Yazar ve Yazman
Öykü

Yazar ve Yazman

Yunus Çinçin

Ferit Edgü’ye,

Bir yazmanım var. Ne söylersem yazıyor.
Ama yazmanımın garip bir de huyu var: Yazarken söylediklerimi
değiştiriyor.
Örneğin, ben “Babamla, bülbül dinlemeye Bokludere’ye giderdik”
diyorum.
Önüme gelen daktilo edilmiş metinde ise şöyle bir cümle okuyorum:
“Evde sıkıntıdan boğulduğumuz gecelerin sabahında, daha gün
doğmadan yola koyulur, şafak sökmeden vardığımız Söğütlüdere’de
bir ağacın altına oturur, bülbüllerin ötüşünü dinlerdik. Gün
yükseldiğinde, bülbüllerin sesini karga sürülerinin sesi alırdı.”
Ya da, örneğin ben, “Aşk insanın içindedir” mi, diyorum. Önüme
gelen kâğıtta şöyle bir cümleyle karşılaşıyorum: “Aşk iki insan
arasında oluşur, ama çoğu kez yalnız birinin gönlünde gelişir.”
Örnekleri çoğaltmanın gereği yok.
Yazmanımın ne mene bir kişi olduğunu yeterince belirliyor bu
örnekler.
Kaç kez ona yol vermeyi düşündüm. Ama bir türlü
gerçekleştiremedim bunu.
Yazılarımı, öykülerimi onun yazdığı gibi yayımlamayı
sürdürüyorum.
Üstelik kendi adımla.

“Bunun ne gibi bir sakıncası var? Neden bu kadar sorun ediyorsunuz bu durumu?” diye sordu psikoloğum.

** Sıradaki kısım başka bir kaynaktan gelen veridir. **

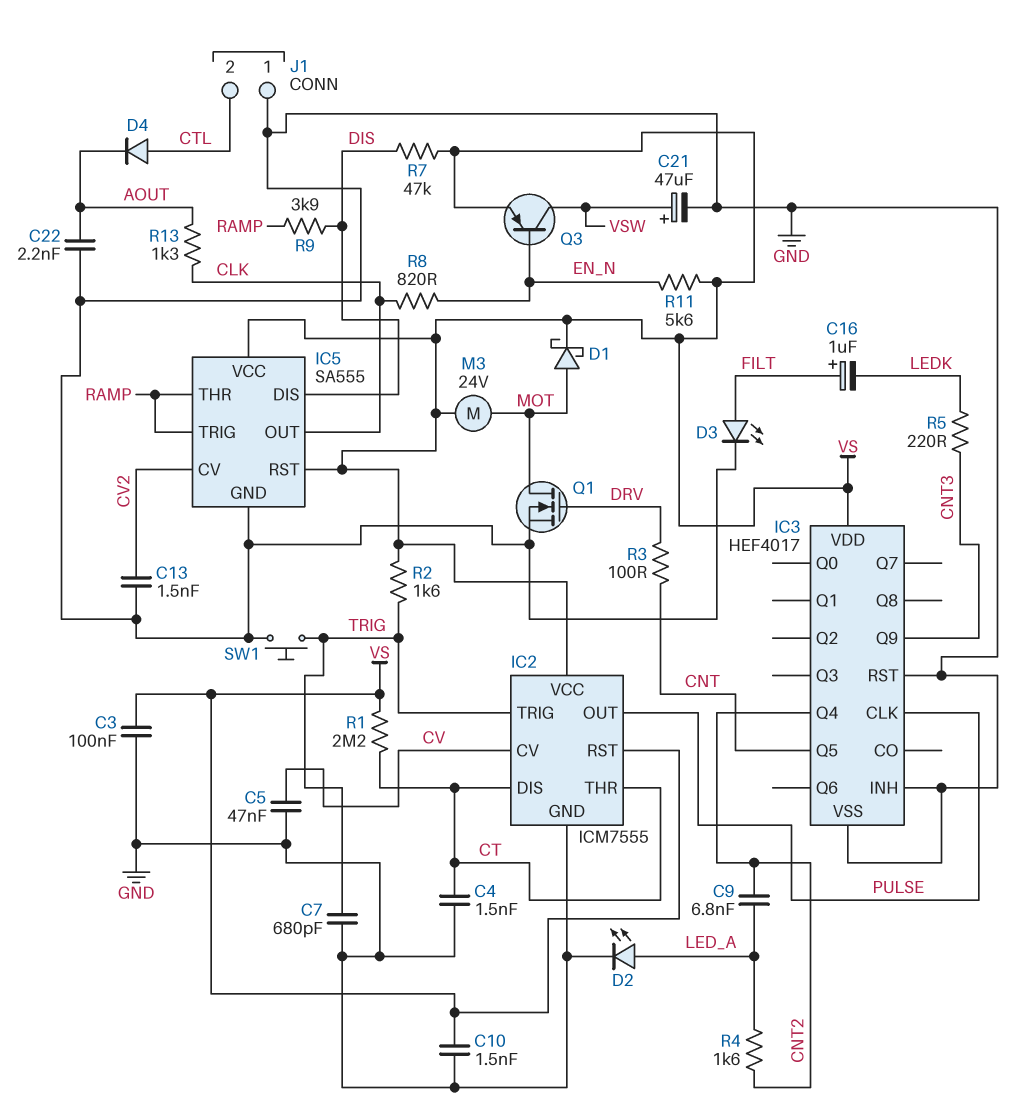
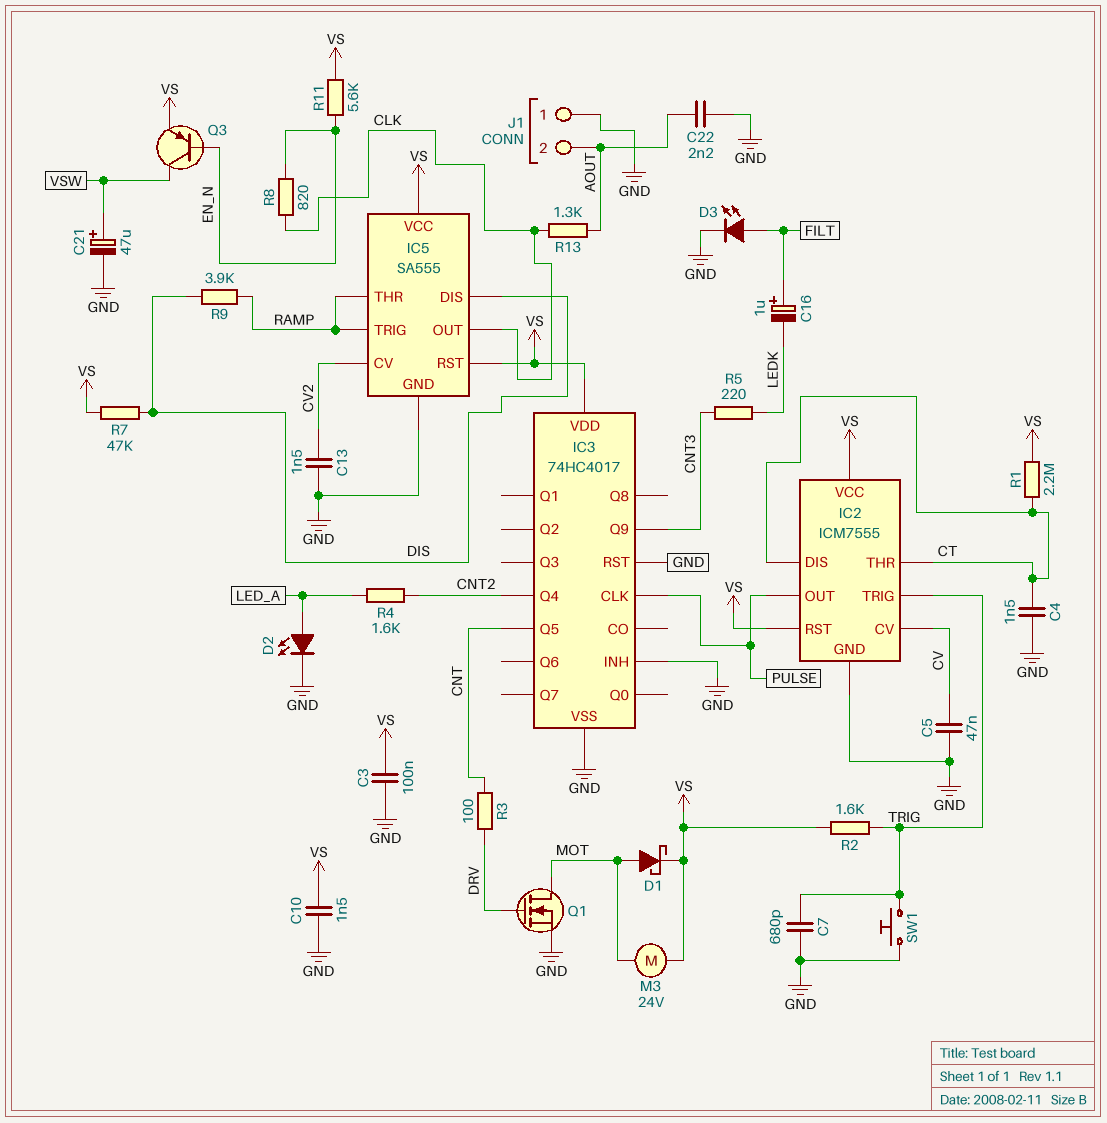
C9: 6.8nF (CNT2, LED_A) -> none
D4: diode (A CTL, K AOUT) -> none
IC3: HEF4017 -> 74HC4017
J1 pin 2: CTL -> AOUT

Bunun bir sorun olup olmadığını. Sorunsa ne gibi bir sorun olduğunu düşünmeye başladım.

“Bu sorunuza iki cevabım var. Birinci cevabım,”Aslında bu durumu sorun etmiyor, içinde bulunduğum durumun nedenini ya da nedenlerini anlamaya çalışıyorum.”İkinci cevabım,” Hayatımız sakıncasız olduğunu düşündüğümüz, yüzleştiğimizde olumsuzluklarıyla hayatımızı alt üst eden pek çok sakıncalı durumla dolu. Sorun etmediğim pek çok şeyin daha sonra karşıma sorunlar yumağı olarak çıkacağını düşünüyorum.”

” İki farklı cevap. Tıpkı, Yazar’ın söyledikleri ve Yazman’ın yazdığı gibi.”

“Bir ben mi var benden içeri?”*

“Öyle de denebilir ama sizin durumunuzun farklı bir boyutu var.”

“Ne gibi bir farklılık? ”

“Yazar tarafınız yazmanın ne olduğunu anlayıp içselleştirmiş. Yazman tarafınız ise yazman olmanın ötesine geçememiş.”

“Yani?”

“Tüm yazmanlar gibi, duygu ve düşüncelerin süslü ve gösterişli ifade edildiğinde daha etkileyici ve sanatsal olduğunu düşünüyor.”

“Ne önerirsiniz?”

“İçinizdeki yazmanın yazar olgunluğuna erişmesine yardımcı olmanızı.”

“Nasıl?”

“Söylediğiniz gibi yazması için ikna ederek.”

“Bunu nasıl başarabilirim?”

” Yazarlık, kendimize sorduğumuz sorulara bulduğumuz cevaplardır biraz da.”